Phil Robertson & 'Duck Dynasty' Will Continue to Thrive, If History Is Any Indication
The fate of everyone's favorite redneck millionaires may be in jeopardy, but remaining fans who want to see more Duck Dynasty shouldn't be too concerned. In case you haven't been following the saga of Phil Robertson, the Duck Dynasty patriarch came under fire for making homophobic and racist comments to GQ. The show's network, A&E, then announced that Phil will be suspended from the hit series, something his family isn't very happy about.
In fact, the Louisiana family's response makes it seem like there may not be a Duck Dynasty without Phil. After defending the remarks as Phil simply expressing his freedom of speech as a "Godly man," the remaining Robertsons had this to say.
So no Phil, no show? Not exactly. Duck Dynasty is an extremely popular show, shockingly popular, actually. Its fourth season premiere set a record as the highest-rated reality show episode ever, and it gets more viewers on a weekly basis than shows like Mad Men and Game of Thrones. For TV networks, higher ratings mean higher ad rates and more money. A&E is making an absurd amount of money off the Robertsons, a source of revenue they're not very likely to part with.
Besides the fact that reality stars have to sign a little thing called a contract that could take away their choice in the matter, this isn't the first time a reality show has stirred up controversy, and most of them lived to see some more seasons.
Bouncing Back from Controversy
This summer's fifteenth season of Big Brother was one of the most offensive seasons of a TV show, ever. Between the openly racist Aaryn and in-denial-about-being-racist GinaMarie and Amanda, every episode made jaws drop in shock. But CBS kept it going and even decided to air all of the racist comments. Big Brother is a little different since each season contains new contestants, but it will return for a sixteenth season and would anyone really be surprised if Aaryn showed up on its next All-Stars edition?
The American Big Brother wasn't the first to deal with these issues either. Way back in 2007, the UK's Celebrity Big Brother 5 attracted attention when contestant Jade Goody was accused of making racist remarks towards Indian actress Shilpa Shetty. People were outraged and Goody later apologized. Big Brother continued there too, and though Goody lost some popularity, in 2008 she wrote an autobiography and was given her own reality show, which chronicled the struggle with cervical cancer that would eventually take her life. Following her death, Big Brother aired a tribute to Goody and called her the ultimate housemate.

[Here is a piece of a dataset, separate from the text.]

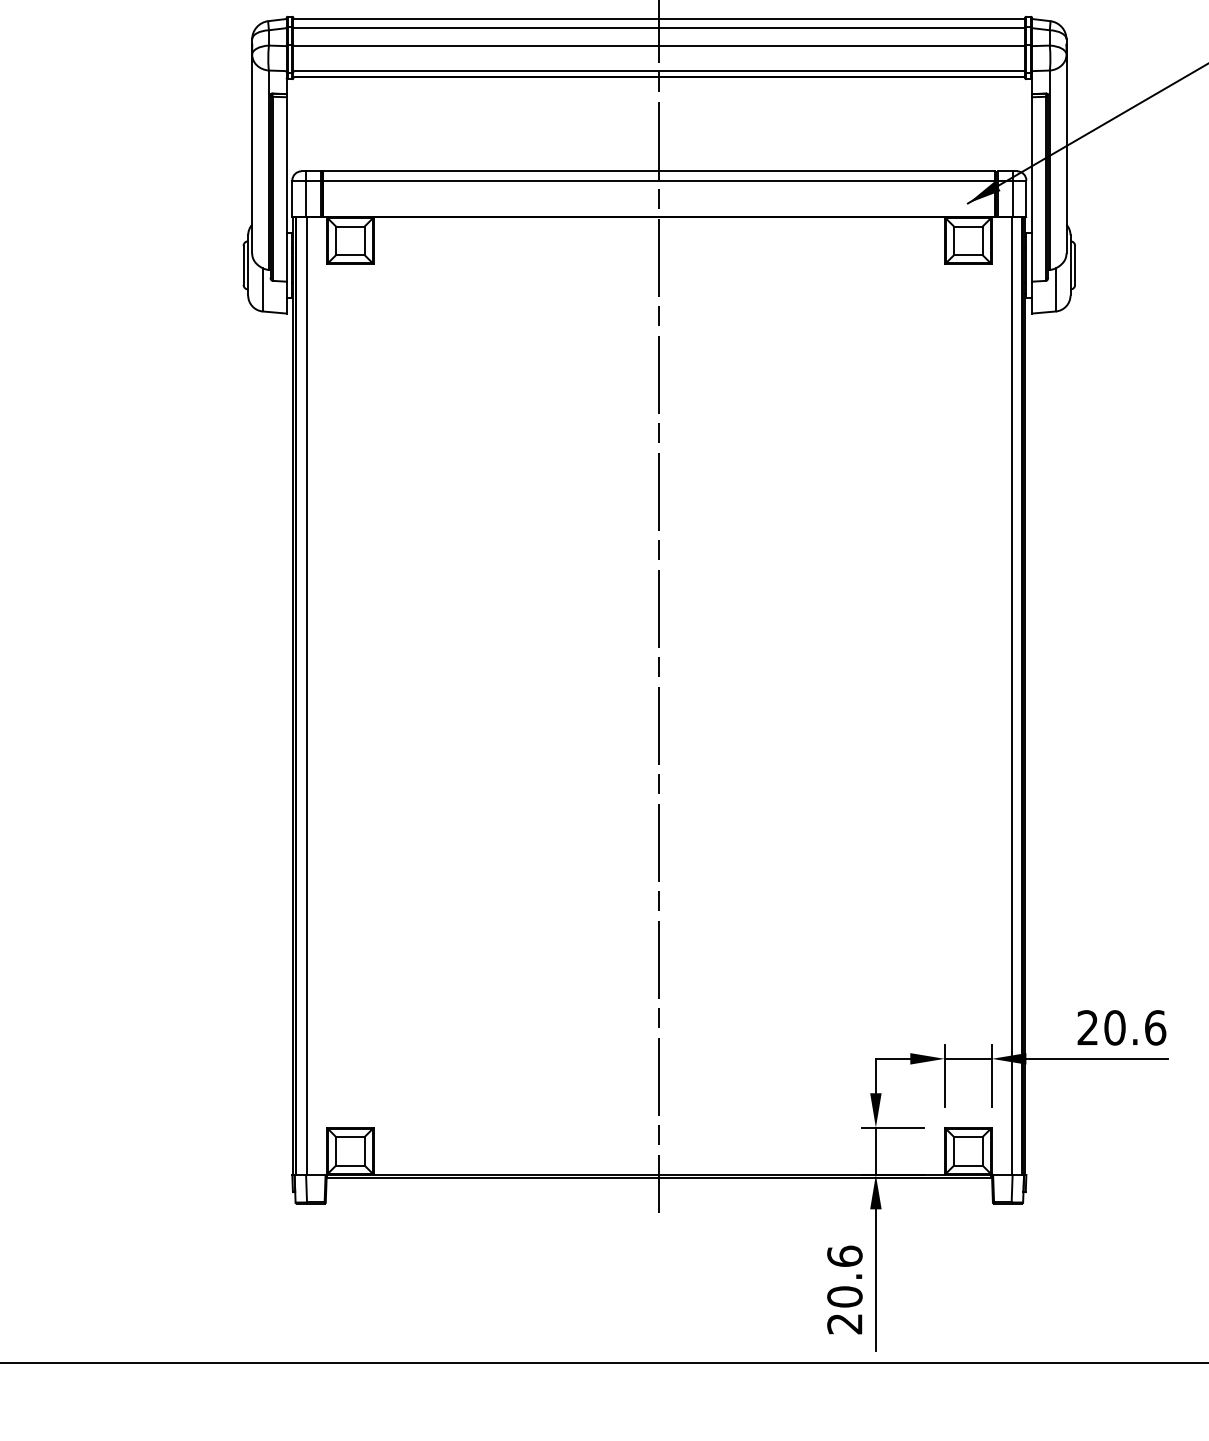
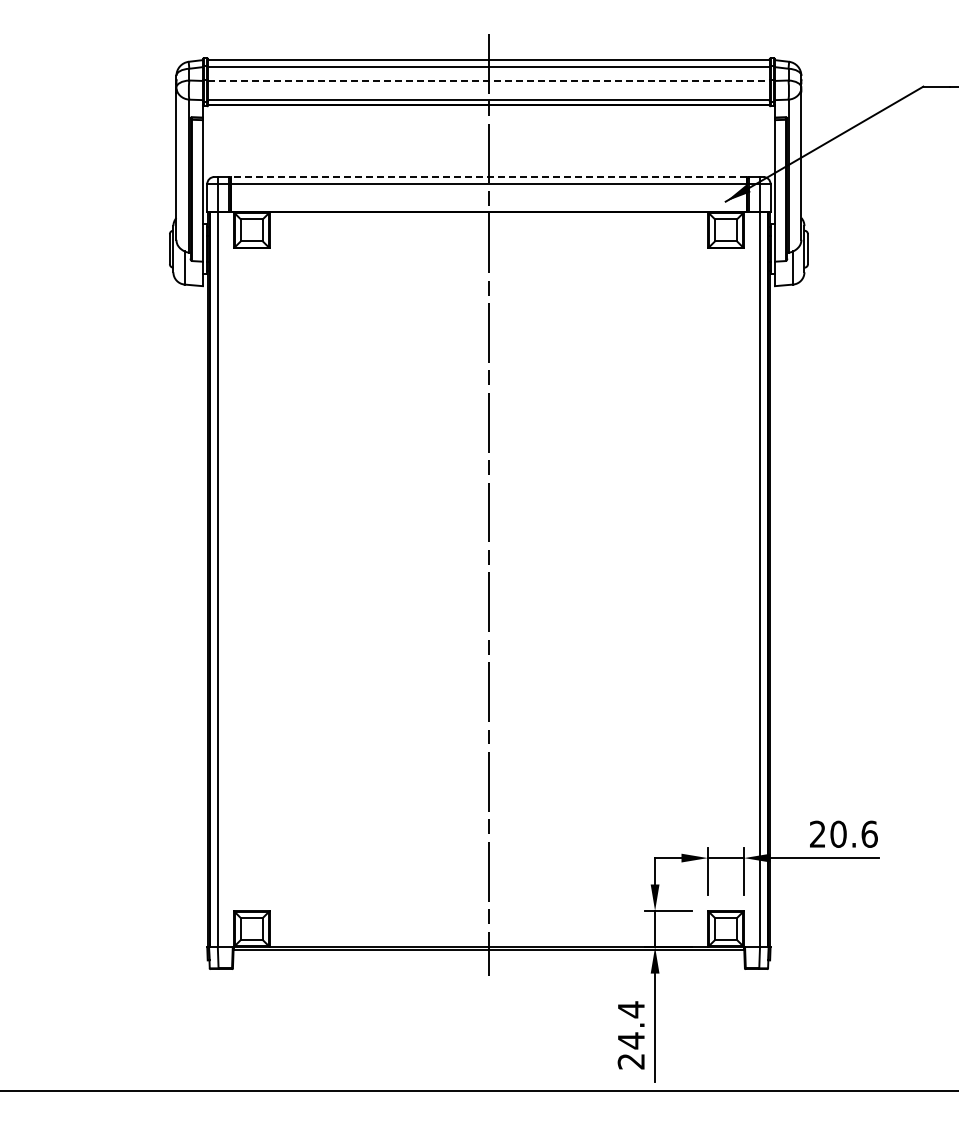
line: (658, 45) -> (488, 80), solid -> dashed
line: (658, 171) -> (488, 177), solid -> dashed
text: (843, 1276) -> (630, 1025), 20.6 -> 24.4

Sometimes instead of just one star getting in trouble, an entire show can find itself facing accusations of racism. This summer American Idol was sued by 10 black former contestants who said that the show's producers discriminated against them by using former arrests to eliminate them from the show. According to the group, only black contestants had their backgrounds so thoroughly investigated and they also claimed that they were falsely portrayed, since none were ever charged for the crimes. One of TV's highest rated shows, American Idol lives on.
Other shows are criticized before they even air, like Jersey Shore. Obviously the MTV series has had its share of scandal, like cast members being arrested on camera and Jwoww's now-fiancee throwing her to the ground in the middle of a bar fight. But before all of that, the series had to premiere, something Italian-American groups tried to stop.

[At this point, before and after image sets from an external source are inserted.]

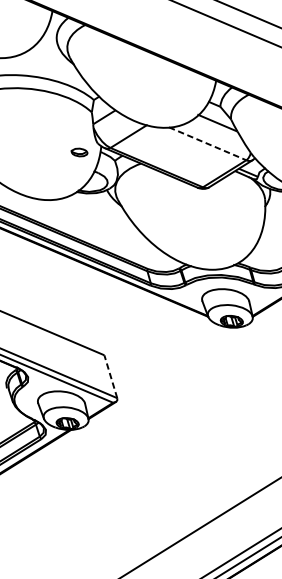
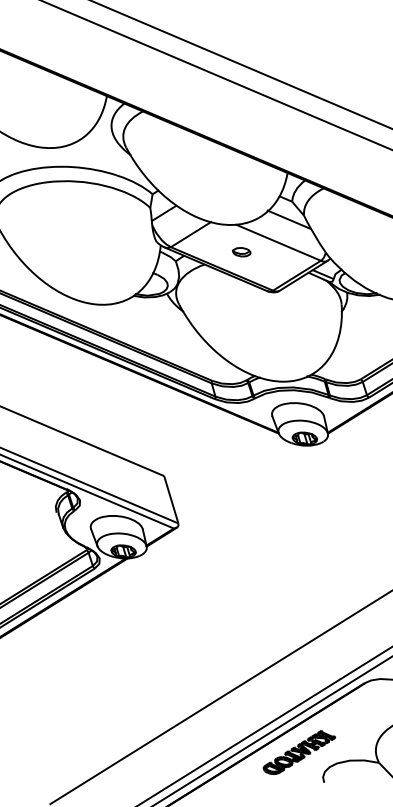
line: (207, 143) -> (278, 242), dashed -> solid
part: (79, 152) -> (241, 252), moved
line: (111, 376) -> (171, 499), dashed -> solid

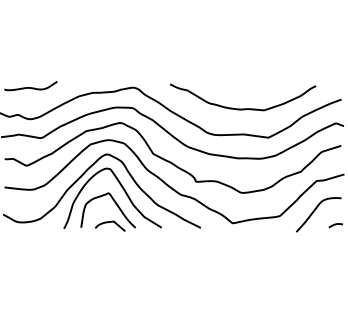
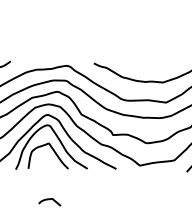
curve: (110, 222) -> (49, 199), moved

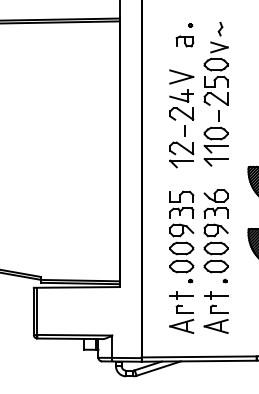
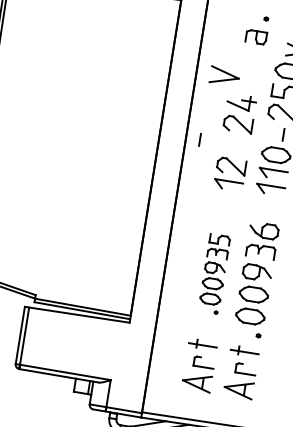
part: (181, 76) -> (224, 75), moved
line: (184, 130) -> (199, 138), moved
part: (181, 236) -> (214, 273), size x0.7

The original trailers for Jersey Shore called cast members the "hottest, tannest, craziest guidos," a term that many Italian-Americans took issue with. MTV aired the show anyway and the backlash increased, with groups claiming the stars' behavior stereotyped Italians. The actual Jersey shore took issue with the series too, claiming that it negatively portrayed the area. Even though they lost three sponsors, including Dell, MTV kept the show going for six seasons and has given it three spin-offs.
What This Means for Duck Dynasty
To everyone fervently opposing the Robertsons, sorry but they're not going anywhere. Duck Dynasty demolishes Big Brother and Jersey Shore when it comes to ratings and A&E will likely do everything in their power to keep it on the air. Even if the rest of the family doesn't want to continue without Phil, some sort of agreement will be made that keeps everyone happy and the money flowing on both ends.

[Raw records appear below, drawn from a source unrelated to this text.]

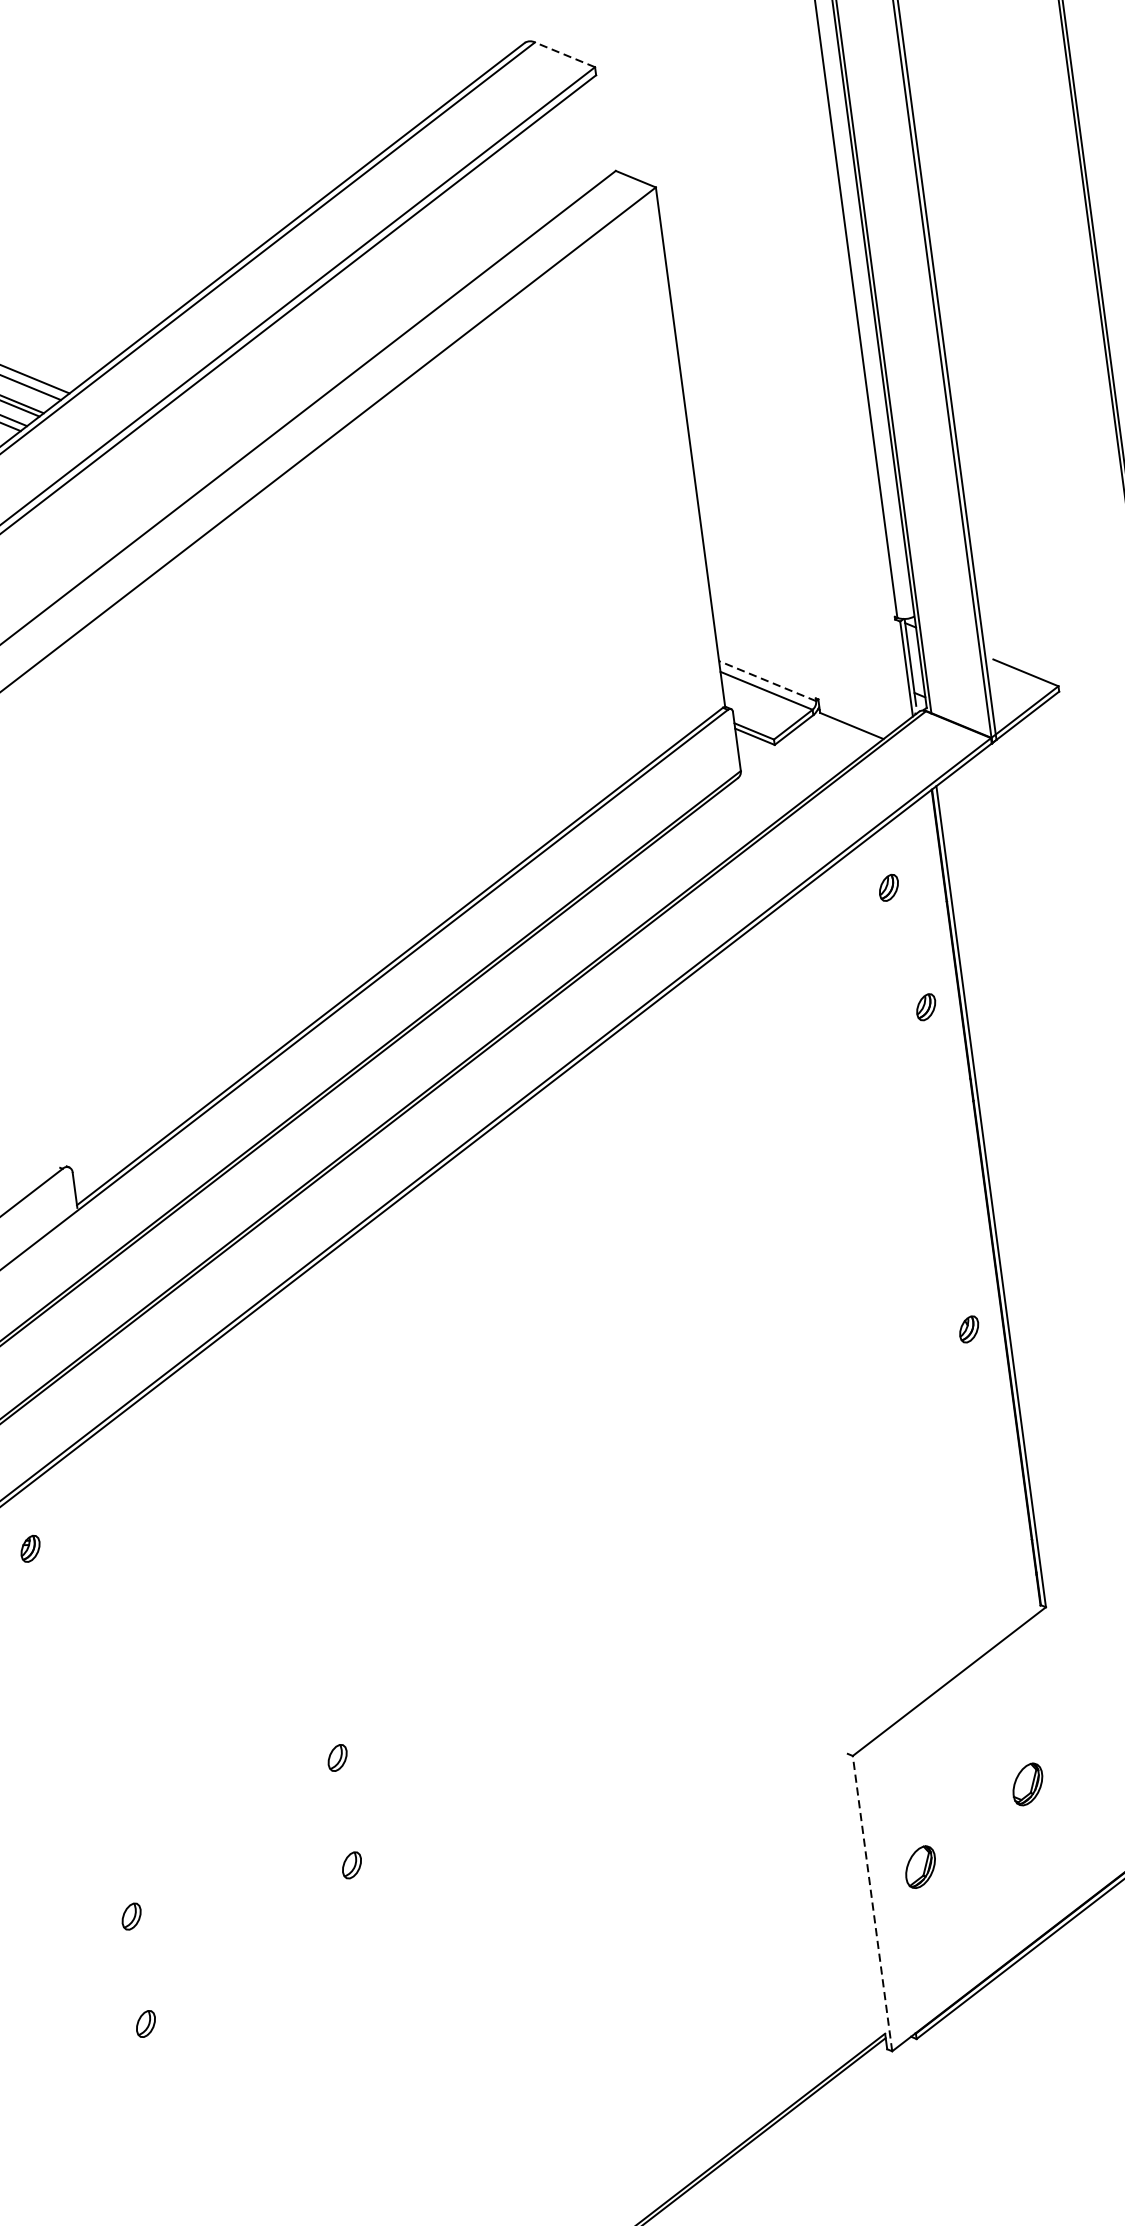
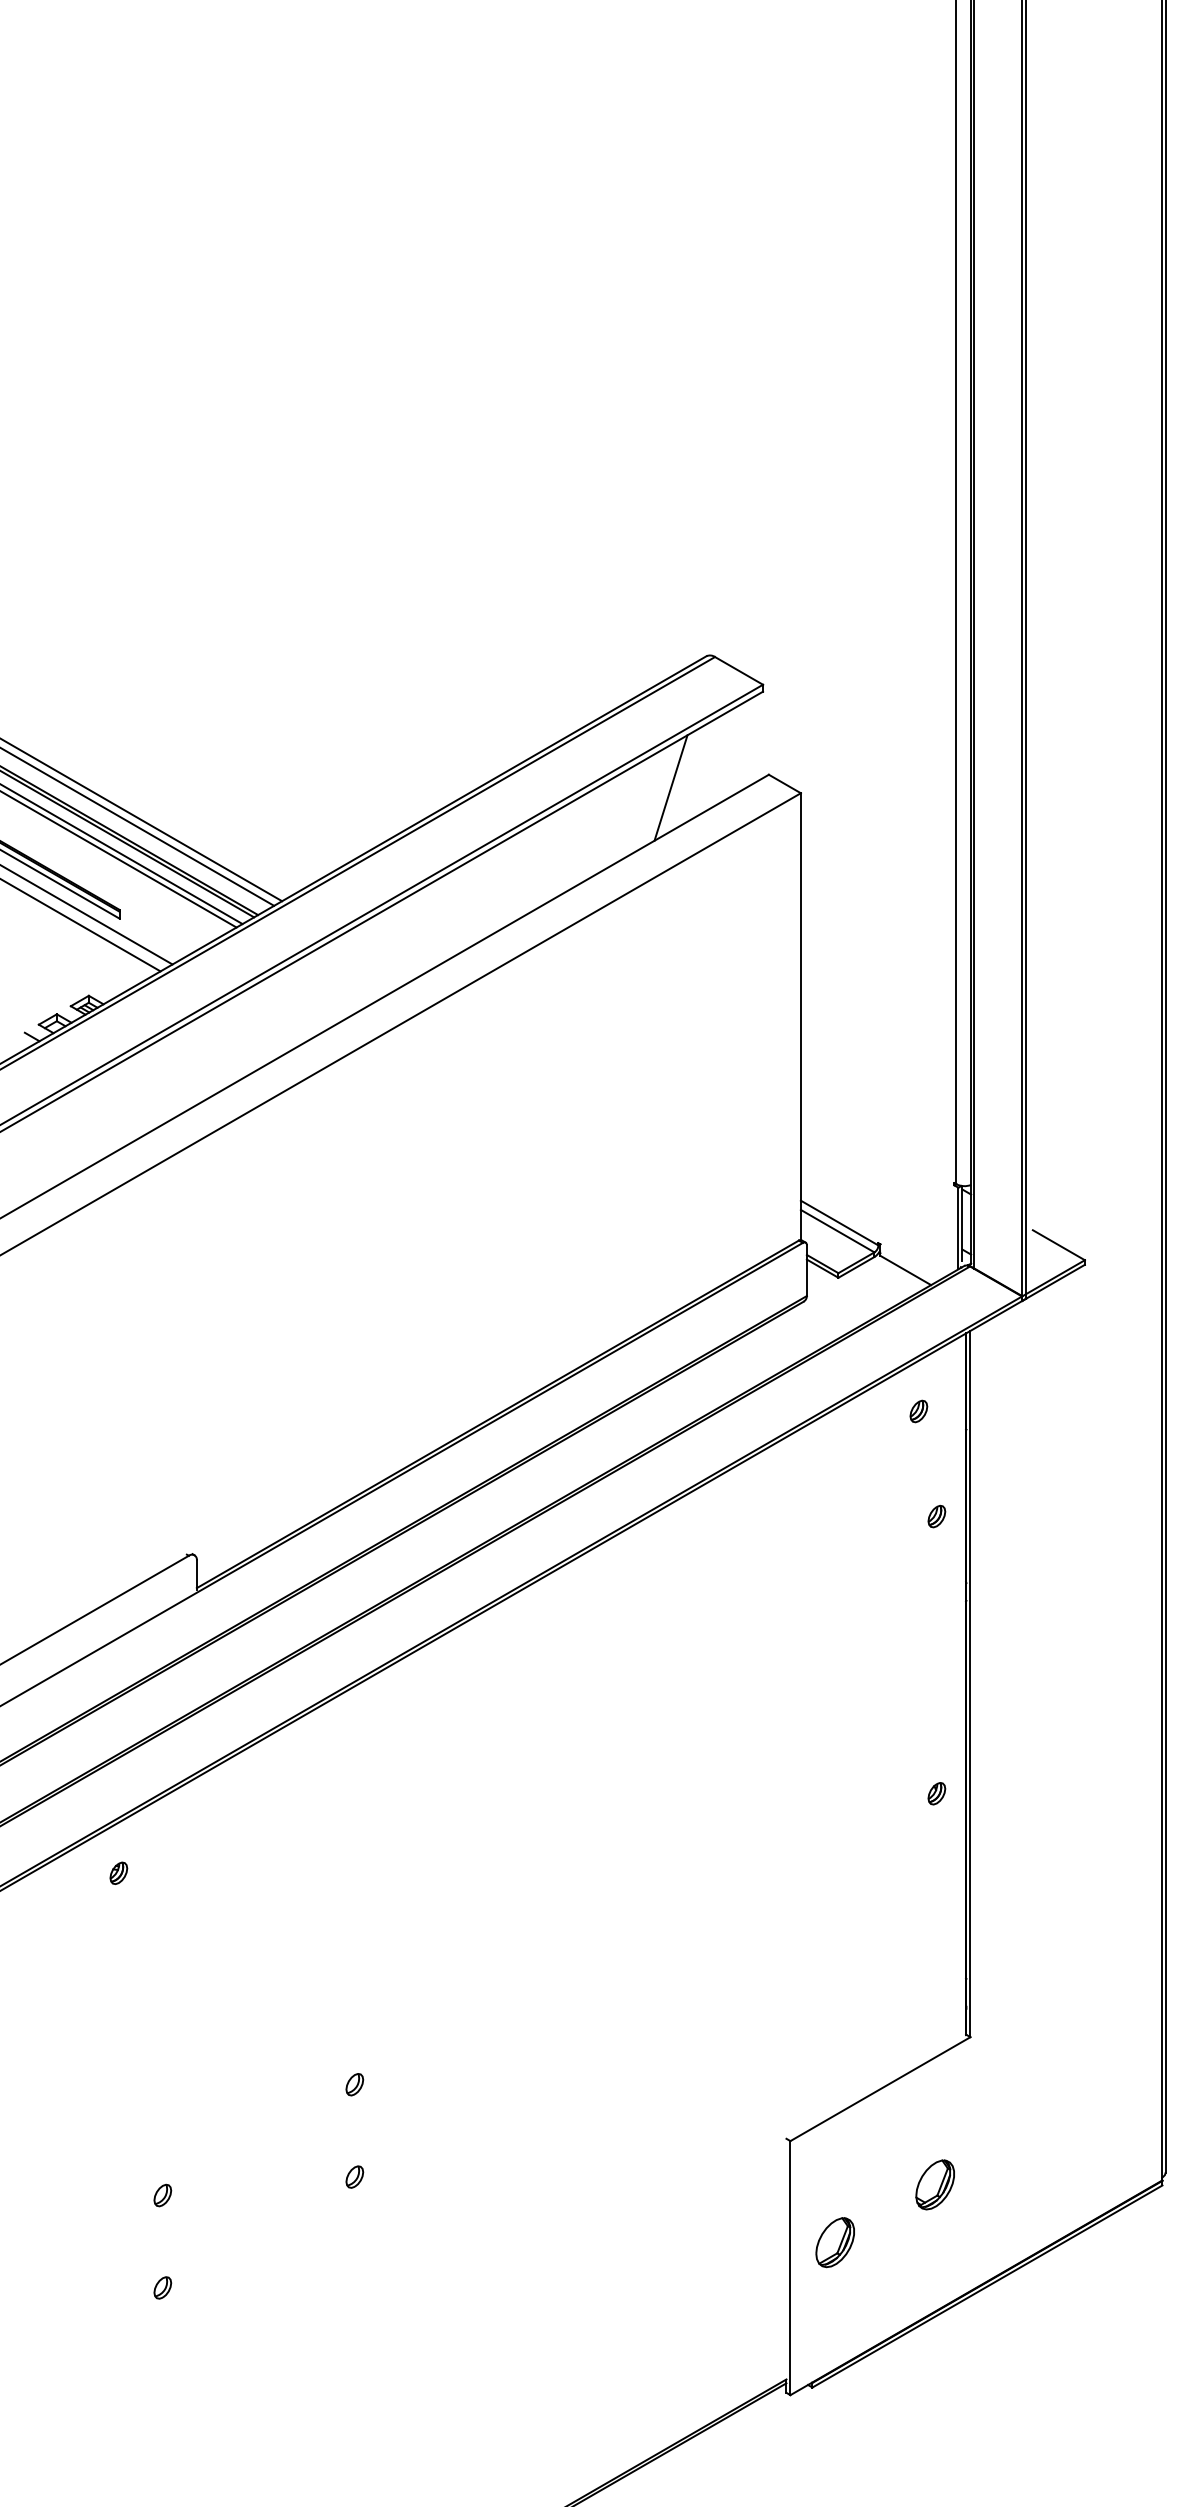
line: (565, 54) -> (739, 670), dashed -> solid
line: (503, 201) -> (670, 787), added
line: (767, 681) -> (839, 1223), dashed -> solid
part: (1027, 1784) -> (934, 2184), size x1.43
part: (919, 1867) -> (834, 2242), size x1.43
line: (872, 1902) -> (790, 2267), dashed -> solid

What Phil said was horrible and offensive, but scandal brings attention, attention brings viewers, and viewers bring money. It may not be right, but unless an extremely significant amount of its audience leaves (which is highly unlikely), Duck Dynasty is here to stay. Phil will apologize, the rest of the family will give another, better apology, some money will be donated to LGBTQ charities and there might be a "very special episode" addressing all of this, but after all that, Duck Dynasty will be on A&E, Wednesdays at 10 p.m.